Нужно также отметить, что сближение понятий "угроза" и "препятствие к росту" сделает возможным теоретический анализ таких ситуаций, которые не несут актуальной угрозы индивидууму, но угрожают его будущему, препятствуют его личностному росту. Возьмем ребенка. Удовлетворение насущного желания может порадовать, развеселить или успокоить его, то есть, как будто бы имеет для него позитивное значение. Но оно же может стать в будущем препятствием к его личностному росту. Если родители будут потакать всем прихотям своего дитяти, они рискуют вырастить его избалованным психопатом.
Болезнь как единый феномен
Рассмотрение психопатогенеза в контексте искаженного развития порождает одну проблему, которая закономерно вытекает из монистического подхода к анализу психопатологических симптомов. Если мы исходим из того, что все болезни или, по крайней мере, большинство болезней имеют общие корни, что психопатогенез по большому счету однообразен, то возникает вопрос – в чем причины такого многообразия симптоматики, которое мы наблюдаем? Мне думается, настала пора подойти с монистических позиций не только к анализу психопатогенеза, но и к анализу психопатологии в целом. Может статься, что симптомы, которые клиническая практика приписывает конкретной болезни, в действительности представляют собой лишь отражение, – внешнее, оссобенное, самобытное отражение более общих, глубинных нарушений деятельности организма; правдоподобность такого предположения продемонстрировала нам Хорни (197). Это же допущение лежит в основе разработанного мною теста для оценки базового чувства безопасности (294); с помощью этого теста я довольно успешно выявлял людей, которых можно назвать скорее нездоровыми в целом, нежели отнести к разряду истериков, ипохондриков или неврастеников.
Сейчас я не стану подробно анализировать теорию психопатогенеза, пока мне кажется достаточным подчеркнуть всю важность проблем и предположений, которые она может породить. Добавлю к этому, что наш подход позволяет существенно упростить, унифицировать наши представления о психопатологии.
Глава 9
ИНСТИНКТОПОДОБНА ЛИ ДЕСТРУКТИВНОСТЬ?
В базовых потребностях (мотивах, импульсах, позывах) мы не обнаруживаем ничего дурного или греховного. Каждый из нас нуждается в пище, хочет чувствовать себя в безопасности, хочет знать, "откуда он родом", ищет любви, одобрения, уважения, стремится, наконец, к самоактуализации, и эти желания трудно назвать постыдными.
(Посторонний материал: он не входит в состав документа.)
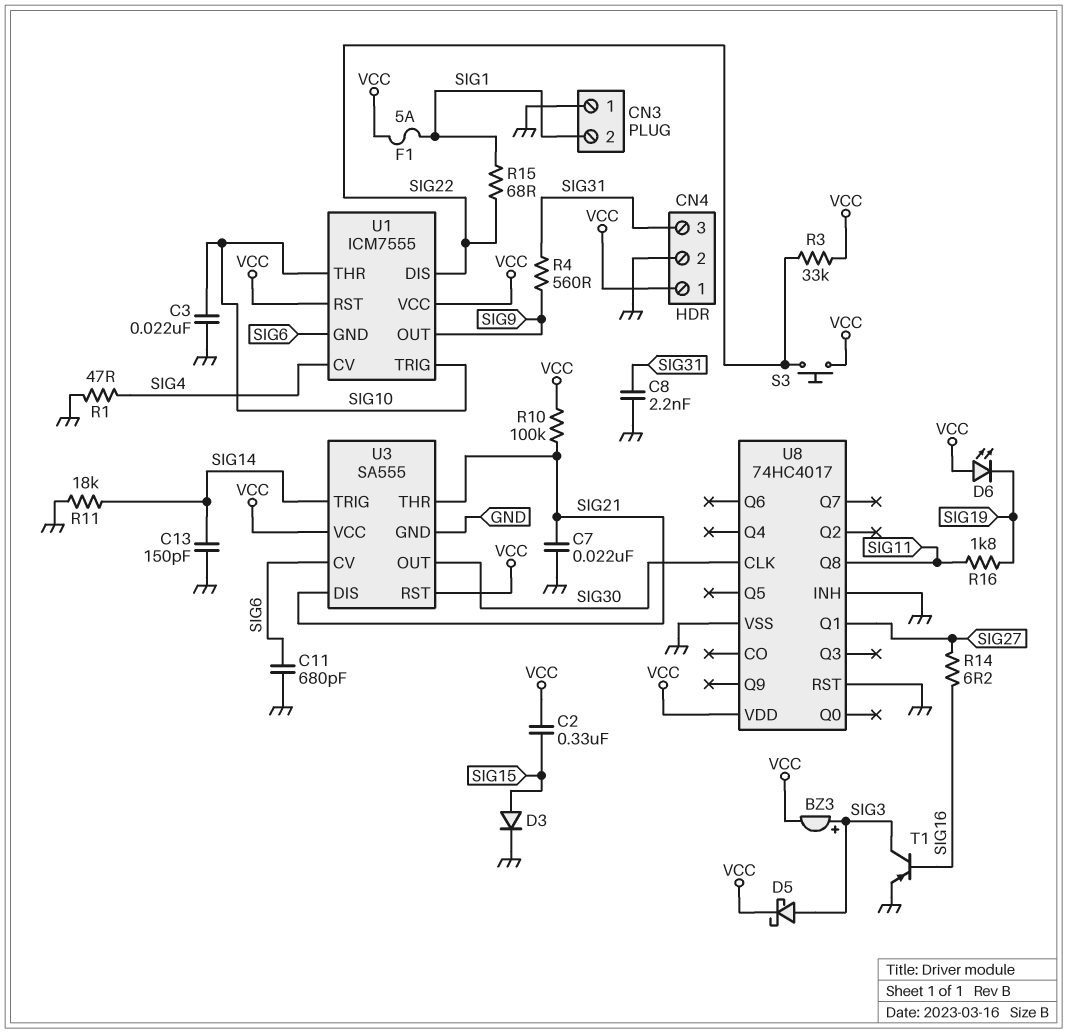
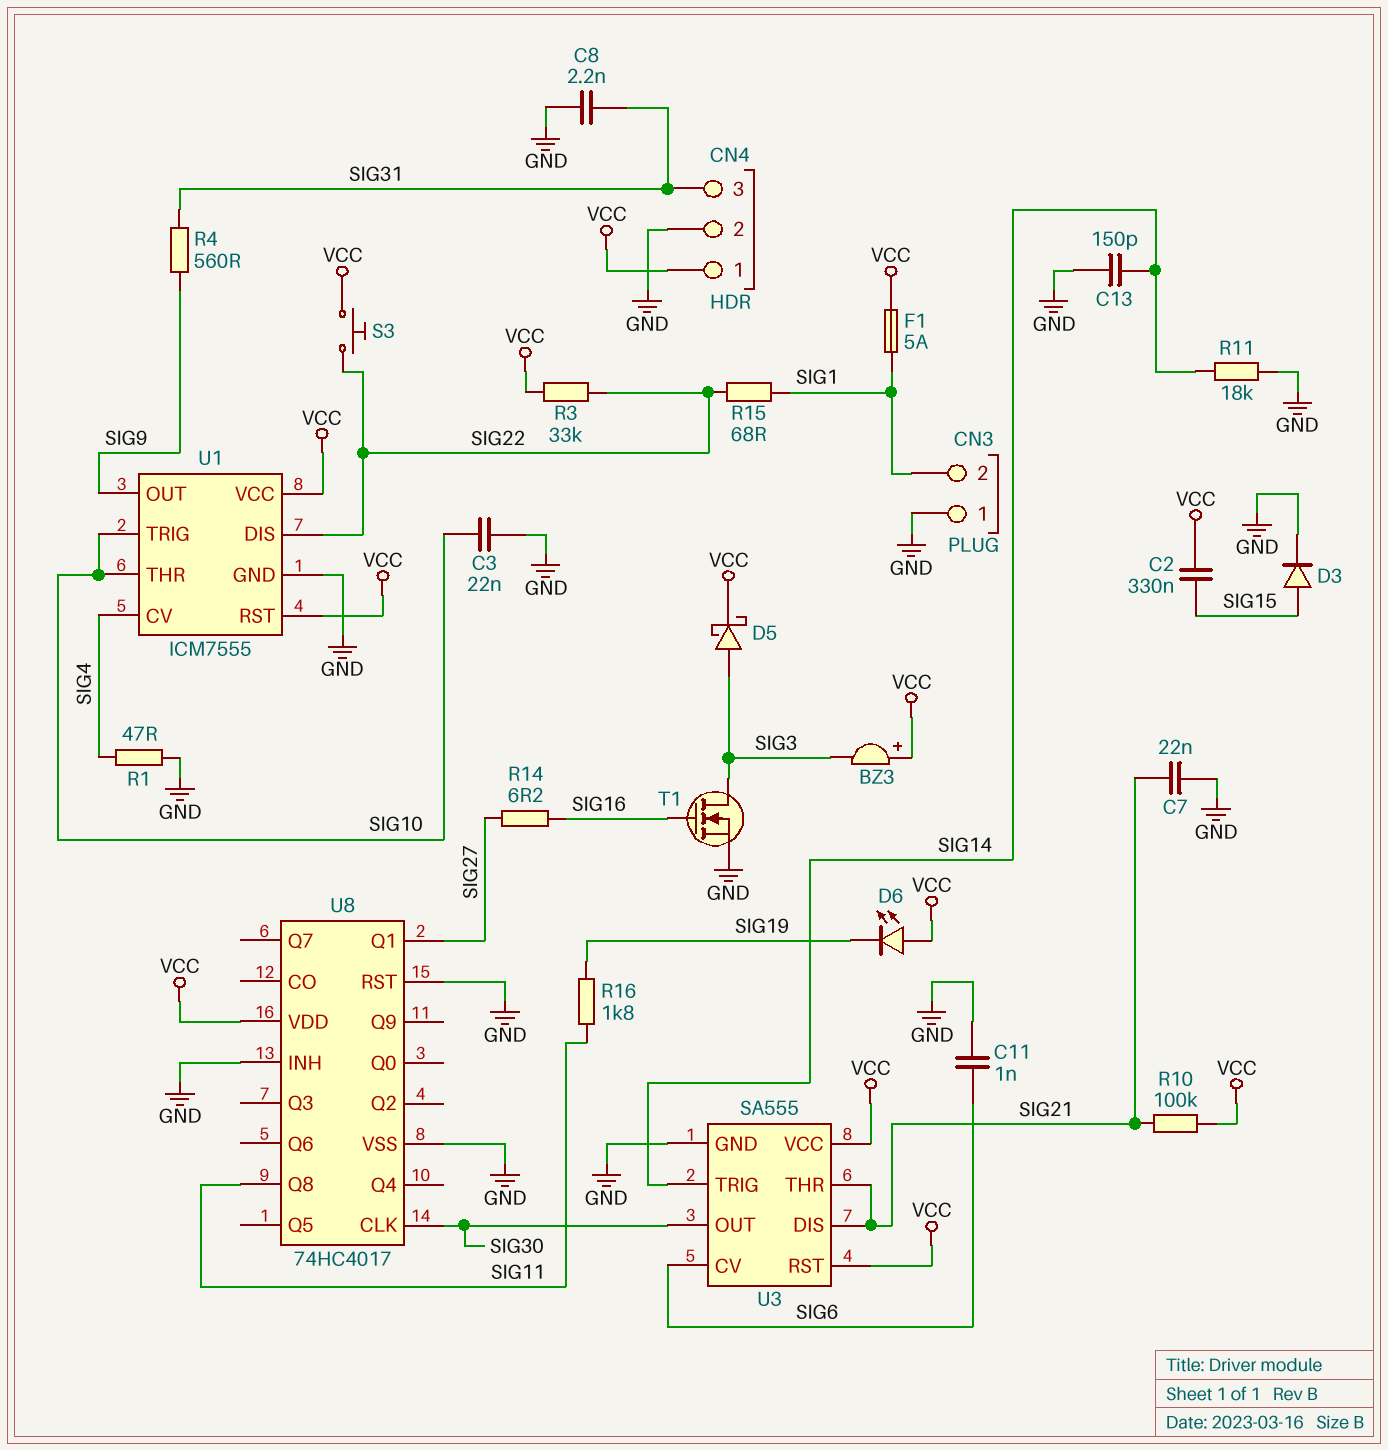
BZ3: buzzer (plus SIG3, minus VCC) -> buzzer (plus VCC, minus SIG3)
C11: 680pF (GND, SIG6) -> 1nF (GND, SIG6)
T1: PNP (B SIG16, C SIG3, E GND) -> NMOS (G SIG16, D SIG3, S GND)
U1 pin GND: SIG6 -> GND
Напротив, большинство представителей большинства культур, несмотря на отдельные различия в выражении этих потребностей, считает их полезными и заслуживающими поощрения. Но мы, как ученые, обязаны быть осторожными в оценках и потому скажем лишь, что эти человеческие желания скорее нейтральны, нежели дурны. Нечто подобное можно сказать практически обо всех способностях и возможностях человека, как об общевидовых (способность к абстрагированию, способность к изложению своих мыслей, способность к построению философии и т.п.), так и о конституциональных (активность-пассивность, мезоморфизм-эктоморфизм, высокий и низкий уровни энергии и т.п.). Что касается метапотребностей, таких как потребности в совершенстве, правде, красоте, законности, простоте и т.д. (314), то в рамках нашей культуры, да и в большинстве других известных нам культур, их просто невозможно счесть плохими, порочными или греховными.